5. Artist Assam Kourbaj Exhibits Another Day Lost at Trinity Church
Inside the gates of Trinity Church on Broadway, you will notice two tents which are part of the art installation “Art As Advocacy: Another Day Lost.” The installation brings home the plight of millions of Syrian refugees who have been uprooted from their homes and are now living in camps. First conceived by Syrian artist Assam Kourbaj, after seeing aerial imagery of these camps in the Jordanian desert, he created the installation as a way for the world to reflect on the current situation in Syria.
The Trinity Church courtyard installation consist of a blue tent next to a white tent – one containing a widening spiral of burnt matches with a symbolic tent at the center. The second tent houses a miniature tent city, surrounded by a fence. The matches represent the number of days that have passed since the beginning of the Syrian uprising, with one match added to the artwork every day the conflict continues. More than 1,730 days have passed. Hundreds of tiny tents are made from waste materials, symbolizing wasted lives. Some of the miniature tents have Kourbaj’s distinctive black lines based on Arabic calligraphy and traditional mourning ribbons.

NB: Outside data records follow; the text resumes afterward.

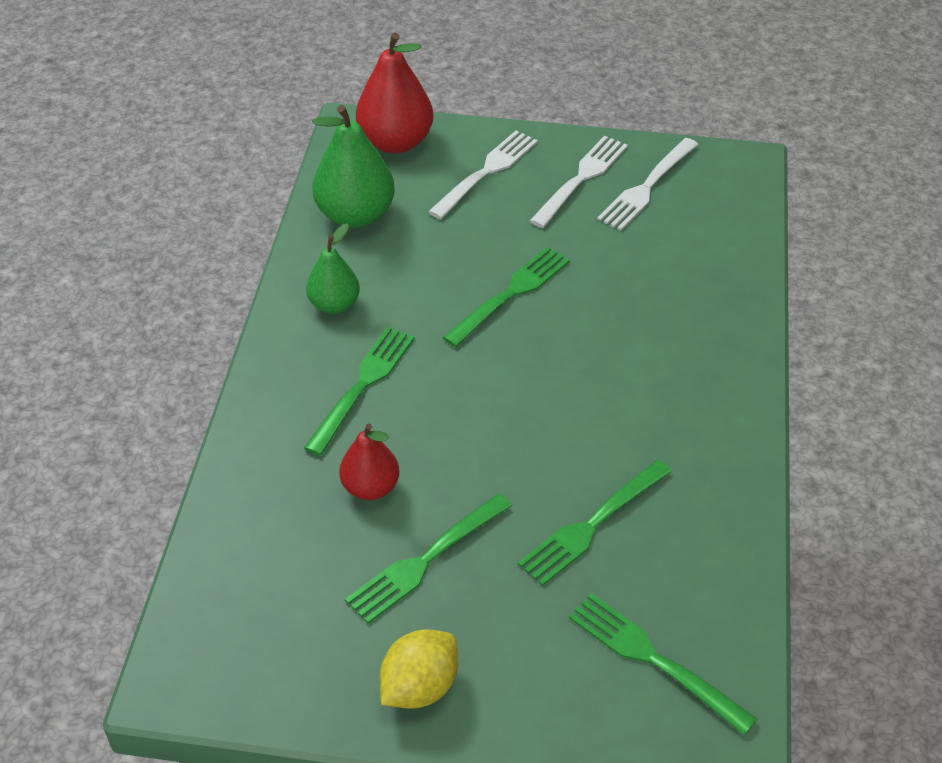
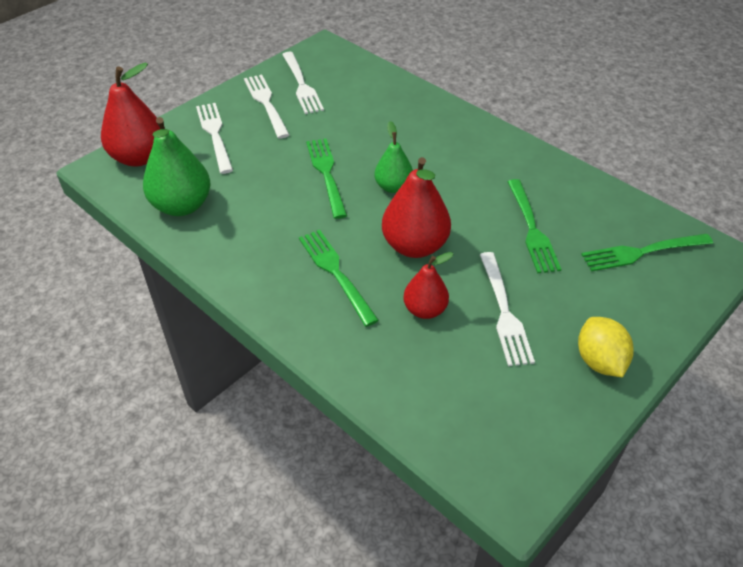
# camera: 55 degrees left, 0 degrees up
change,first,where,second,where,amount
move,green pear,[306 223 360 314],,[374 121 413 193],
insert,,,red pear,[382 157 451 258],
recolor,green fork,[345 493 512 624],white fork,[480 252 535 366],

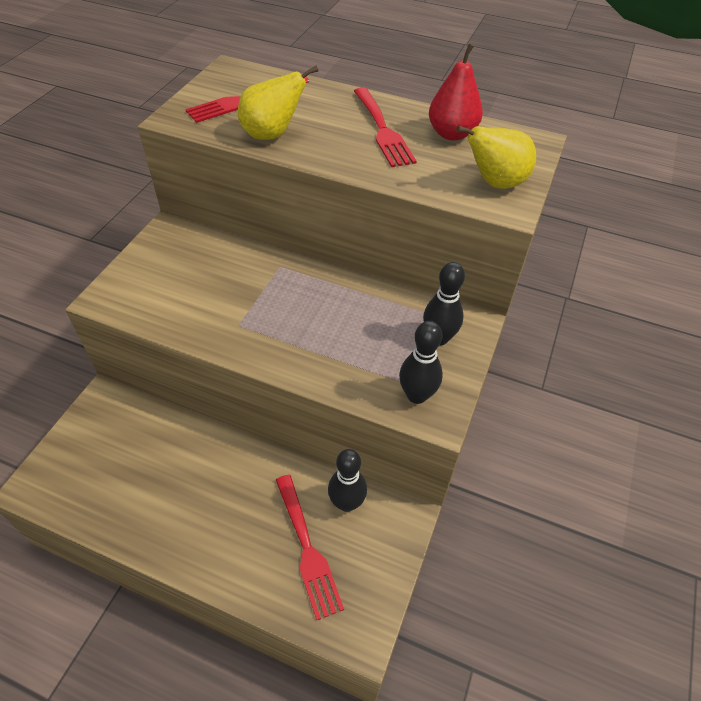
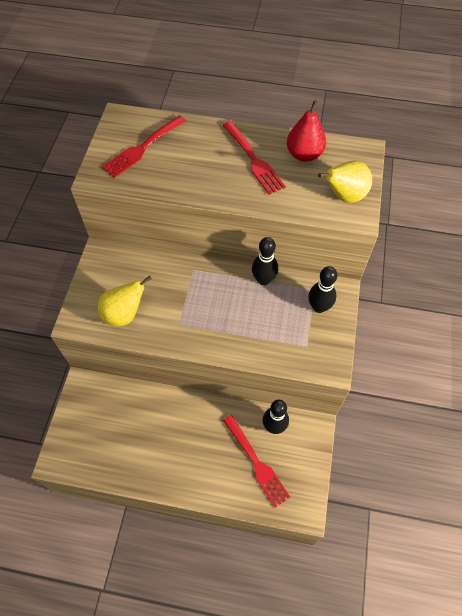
# camera: 10 degrees left, 10 degrees up
change,first,where,second,where,amount
move,yellow pear,[238 66 318 140],,[98 275 152 326],
move,black bowling pin,[399 321 443 404],,[252 237 278 285],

Around the installation are signs with the hashtags #artasadvocacy and #refugeeswelcome, encouraging visitors to participate in the global social media campaign to welcome refugees. Inside the Parish Center, visitors are invited to interact with the installation by burning matches and building miniature tents that adorn the walls of the Trinity Parish Center, which is a public space. Kourbaj’s hope is that the interactive nature of the installation will engage visitors in the Syrian refugee crisis and thoughtful conversation.
Funds raised from “Another Day Lost” will be split between Medicines Sans Frontiers and the U.N. Refugee Agency (UNHCR). “Art is Advocacy: Another Day Lost” will be on view through January 5.